7. Do you not fear, what will certainly be the case, that he will meet your officer with a refusal; and so he will be obliged to make him either an apostate or a martyr, and both of these are adverse to your interests and savour of persecution, that he should be forced either to become an apostate or undergo martyrdom. You see then whereunto this matter tends; if you think the Bishop firm, avoid driving his firmness to martyrdom; if you think him frail, shun exposing his frailty to a fall. For a heavy responsibility lies on him who has caused one who is weak to fall.

8. Under these circumstances I suppose that the Bishop will say that he himself kindled the fire, gathered the crowd, collected the people; so as not to lose an opportunity of martyrdom, and in place of the weak to offer up a bolder victim. O happy falsehood; obtaining for others acquittal, for himself Grace. This is my request also to your Majesty, that you would turn your vengeance upon me, and, if you consider this a crime, impute it to me. Why do you order the absent to be punished? you have the guilty person before you, you hear his confession, I openly affirm that I myself set the synagogue on fire, or at least, that I ordered others to do so; that there might be no place in which Christ is denied. And if it be objected, why did I not set it on fire in this very city? It began to be burnt, I reply, by the Divine judgment, my work was superseded. And to speak the truth, I was the less zealous because I expected no punishment. Why should I do that which being unavenged would also be unrewarded? These words are a shock to modesty, but they also bring back grace; they provide against the commission of that which may offend Almighty God.

9. But suppose that no one will cite the Bishop to do this; for this is what I have begged of your Clemency, andthough I have not yet read that the edict is revoked, I will nevertheless assume it to be so.

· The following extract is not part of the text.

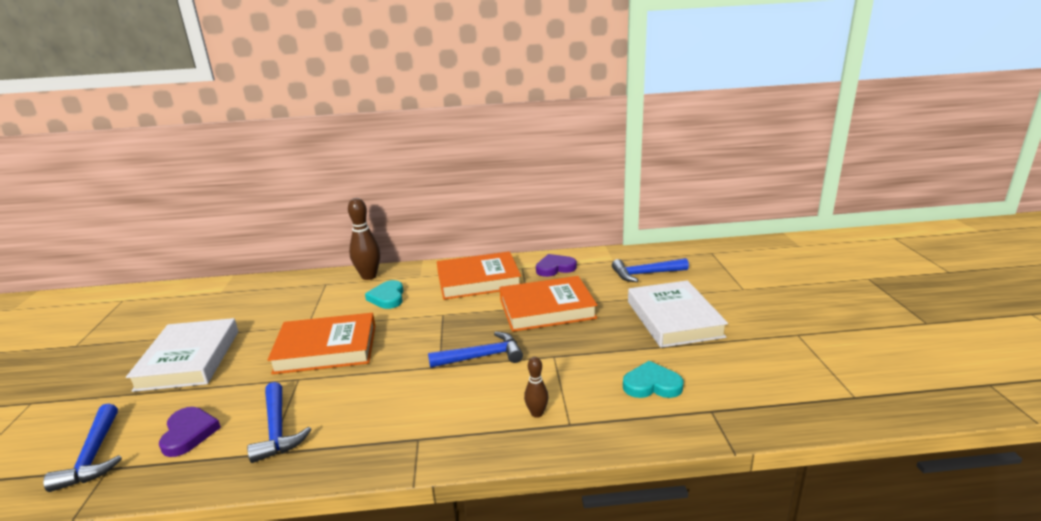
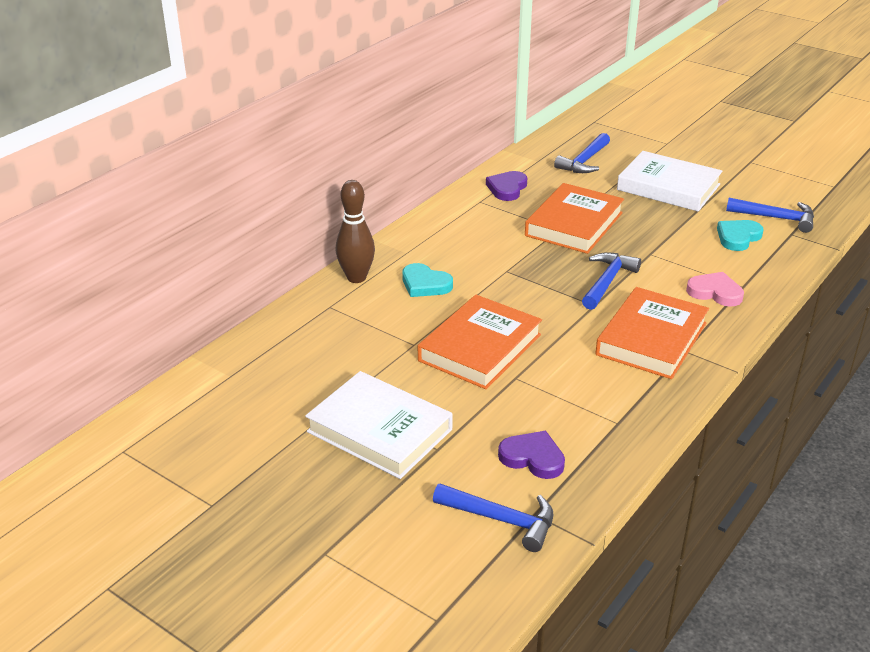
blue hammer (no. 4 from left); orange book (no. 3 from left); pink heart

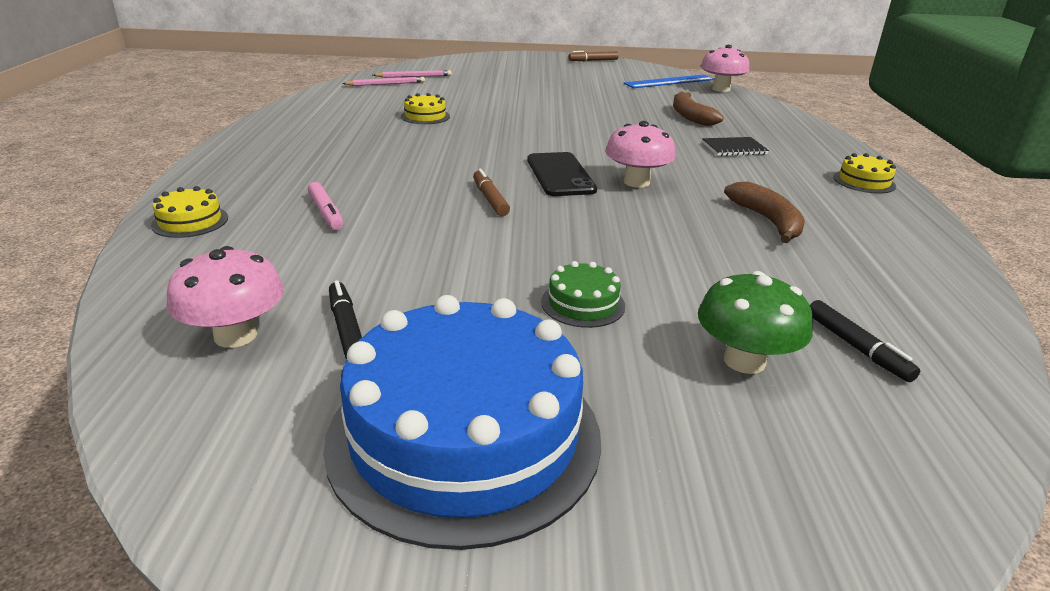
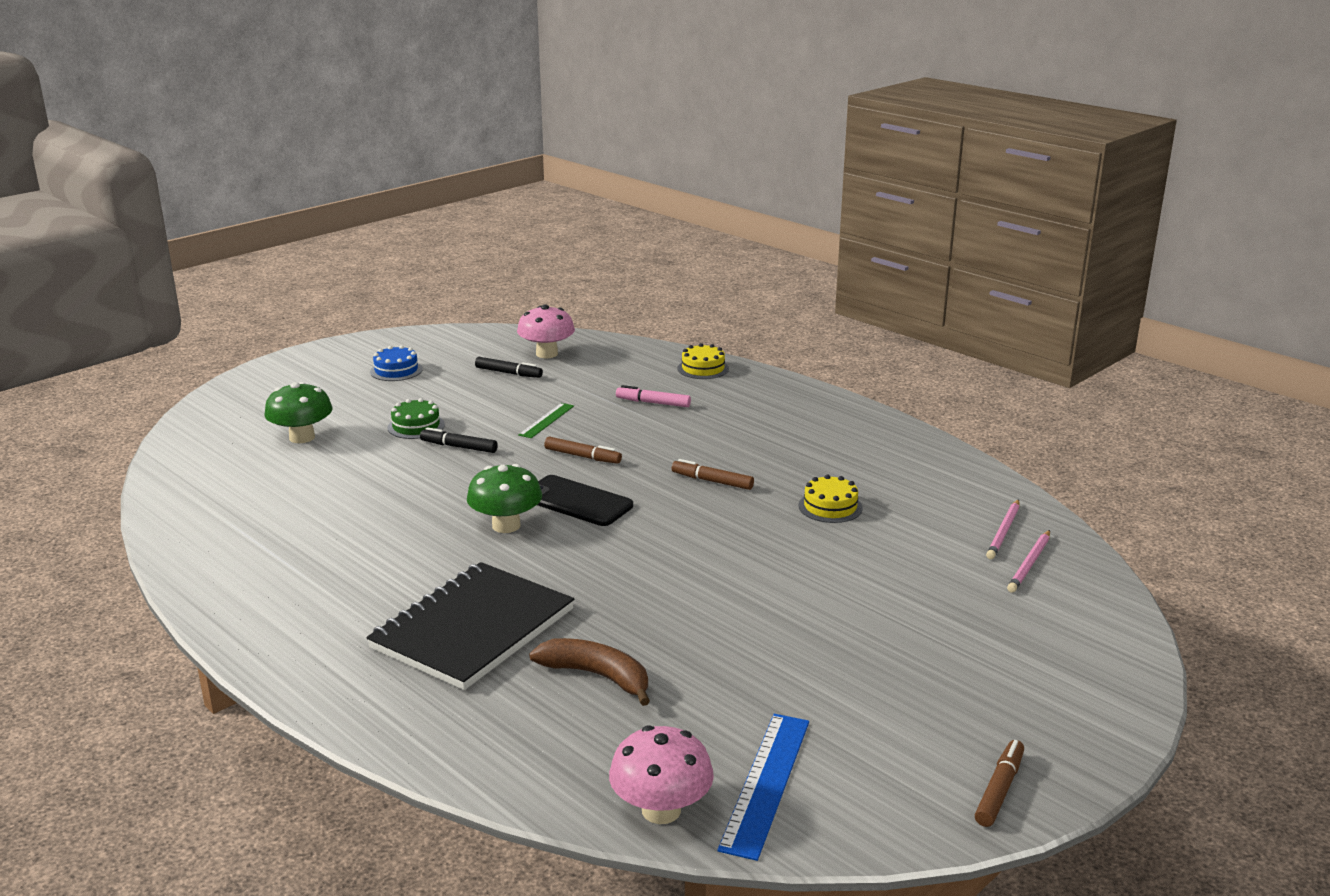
brown banana (no. 2 from left in the first image); yellow cake (no. 3 from left in the first image); green ruler; brown marker (no. 2 from left); black marker (no. 1 from left); green mushroom (no. 2 from left); blue cake; black notebook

But what if other more timid persons, from a fear of death offer to rebuild the synagogue from their own funds, or the Count, finding this previously ordained, should himself command it to be restored at the expense of the Christians? Your Majesty will then have an apostate Count, and you will entrust your victorious banner, your labarum, which is consecrated by the name of Christ, to one who is the restorer of the synagogue which knows not Christ. Command the labarum to be carried into the synagogue, and let us see if they do not resist.

10. Shall then a building be raised for perfidious Jews out of the spoils of the Church, and shall that patrimony, which by Christ’s mercy has been assigned to Christians, be transferred to the temples of the unbelieving? We read that temples were in former days erected from the spoils of the Cimbri and other enemies of Rome. Shall the Jews inscribe this title on the front of their synagogue: ‘The temples of impiety built from the spoils of Christians?’

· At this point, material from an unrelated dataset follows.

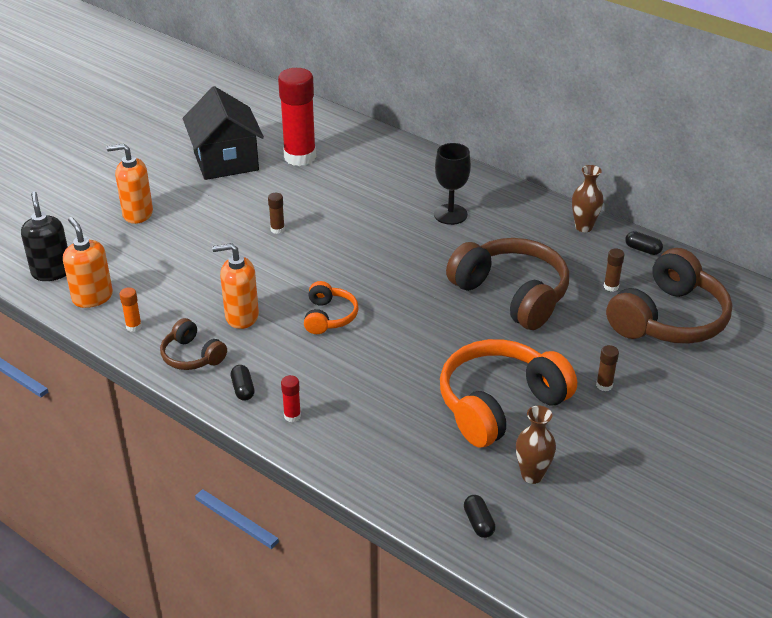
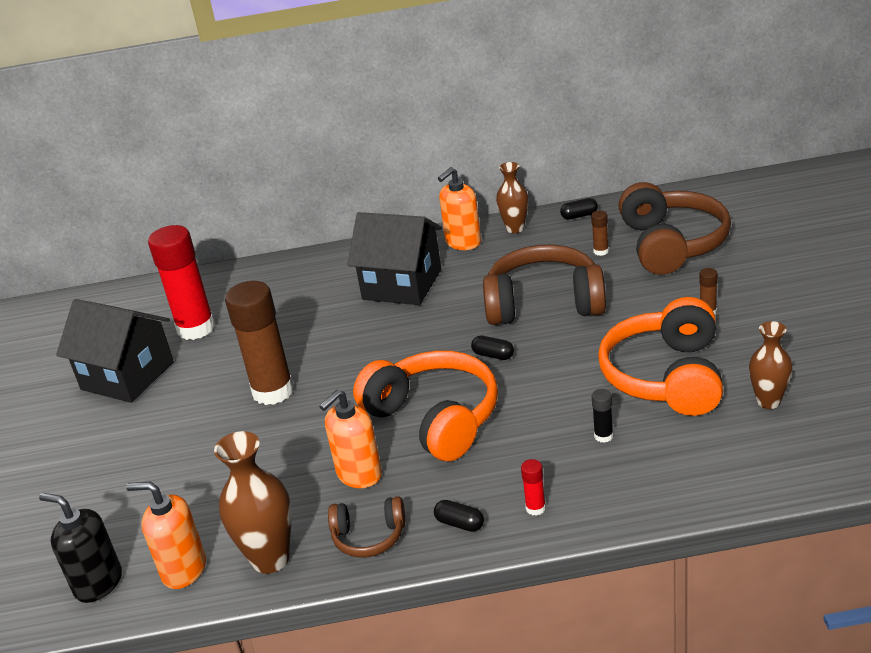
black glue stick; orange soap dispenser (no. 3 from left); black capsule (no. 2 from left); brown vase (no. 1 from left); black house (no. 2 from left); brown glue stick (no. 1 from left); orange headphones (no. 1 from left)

11. But the maintenance of discipline is perhaps what influences your Majesty. Is the show of discipline then weightier than the cause of religion? Police should give place to religion.

12. Has your Majesty never heard that when Julian commanded the temple at Jerusalem to be restored, they who cleared away the rubbish were destroyed by fire from heaven? Are you not afraid lest this should now happen? Surely you ought not to have commanded what Julian commanded.